Tazza indica, quindi, quali sono, a suo avviso, le azioni prioritarie per ripartire: "Ora che si è aperta la campagna vaccinale, ora che si sono individuati i luoghi in cui si moltiplicano i contagi e ora che tutti ci siamo abituati ad utilizzare misure di distanziamento e dispositivi di protezione, è giunto il momento di stilare un piano nazionale che realisticamente preveda un prolungato periodo di convivenza con il virus. Servono interventi risolutori nel settore dei trasporti e nella sanità. E qui che si annidano i rischi maggiori. Ma al più presto devono essere riaperte le attività".

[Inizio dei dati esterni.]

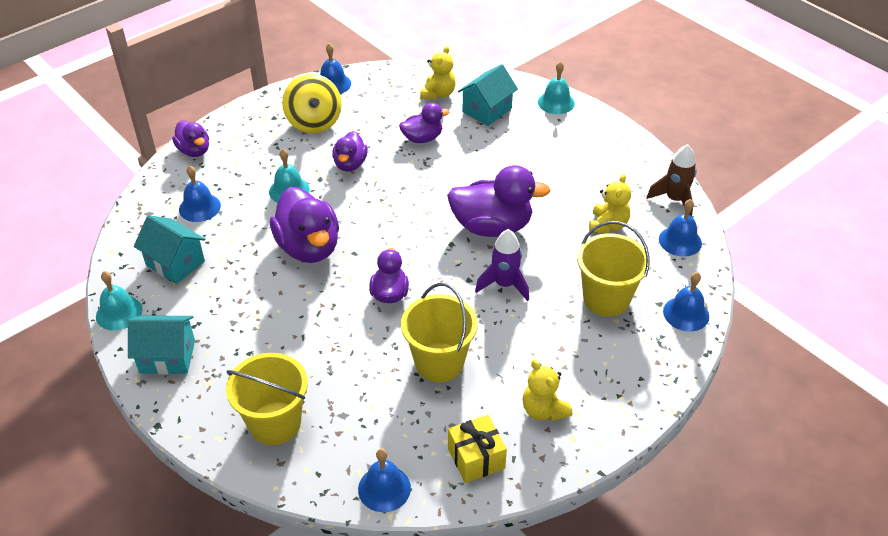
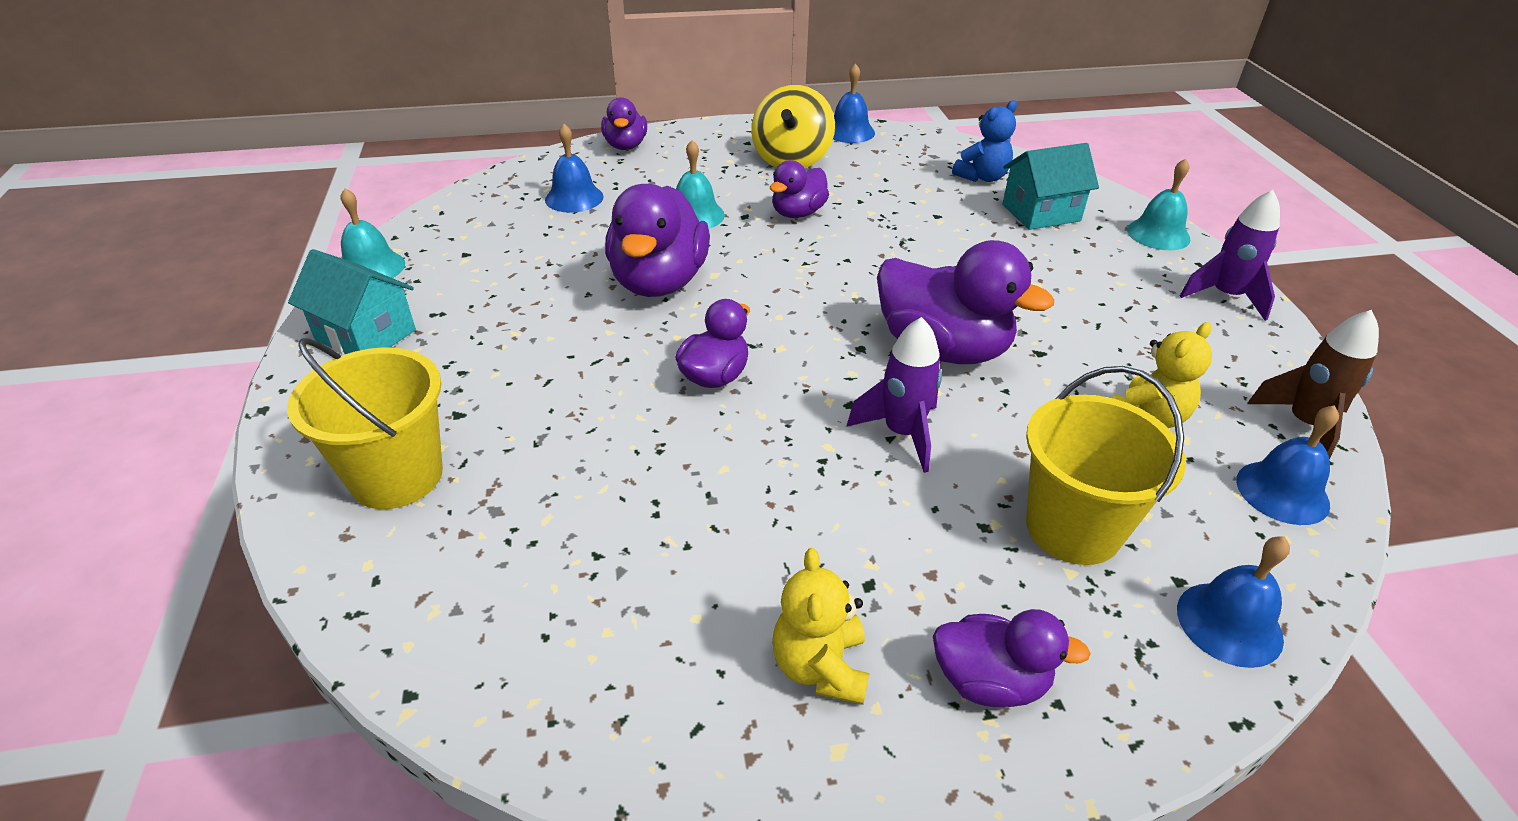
camera: 30 degrees right, 5 degrees down
(175, 263) = (487, 242): turquoise house -> none
(384, 488) = (441, 659): blue bell -> none
(422, 138) = (920, 216): purple duck -> purple duck (989, 681)
(438, 94) = (982, 177): yellow teddy bear -> blue teddy bear
(439, 362) = (705, 501): yellow bucket -> none
(476, 458) = (631, 691): yellow gift -> none
(608, 134) = (1225, 296): none -> purple rocket

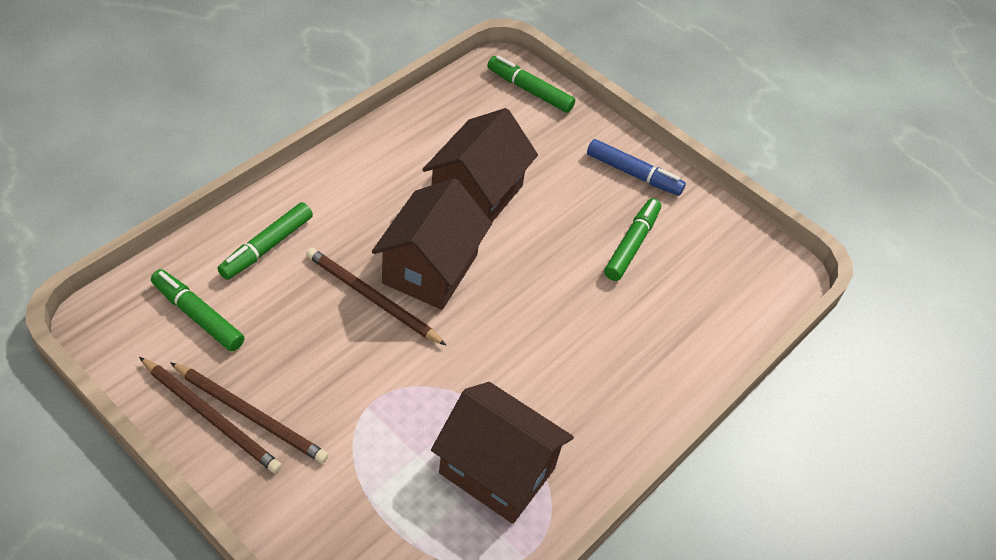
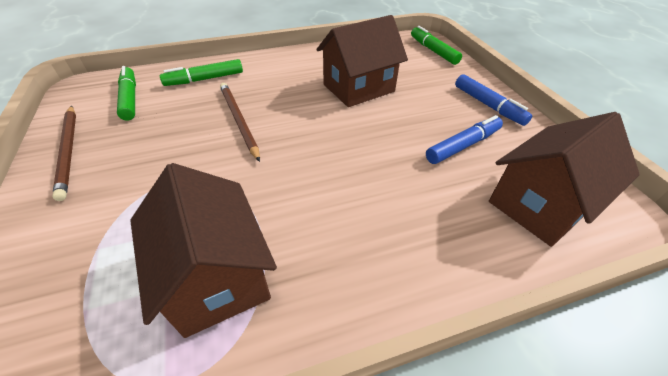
camera: 35 degrees right, 5 degrees down
(250, 415) = (91, 159): brown pencil -> none
(430, 269) = (292, 116): brown house -> brown house (540, 204)
(631, 244) = (463, 146): green marker -> blue marker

"Dobbiamo insistere, piuttosto, sul rispetto delle norme di sicurezza. Vanno inoltre riviste le entità dei ristori e devono essere incentivate le politiche attive. È il momento della ripartenza. Serve un piano nazionale e va concertato con i rappresentanti delle categorie imprenditoriali che quotidianamente recepiscono i segnali delle aziende confrontandosi con le conseguenze di una crisi epocale", conclude.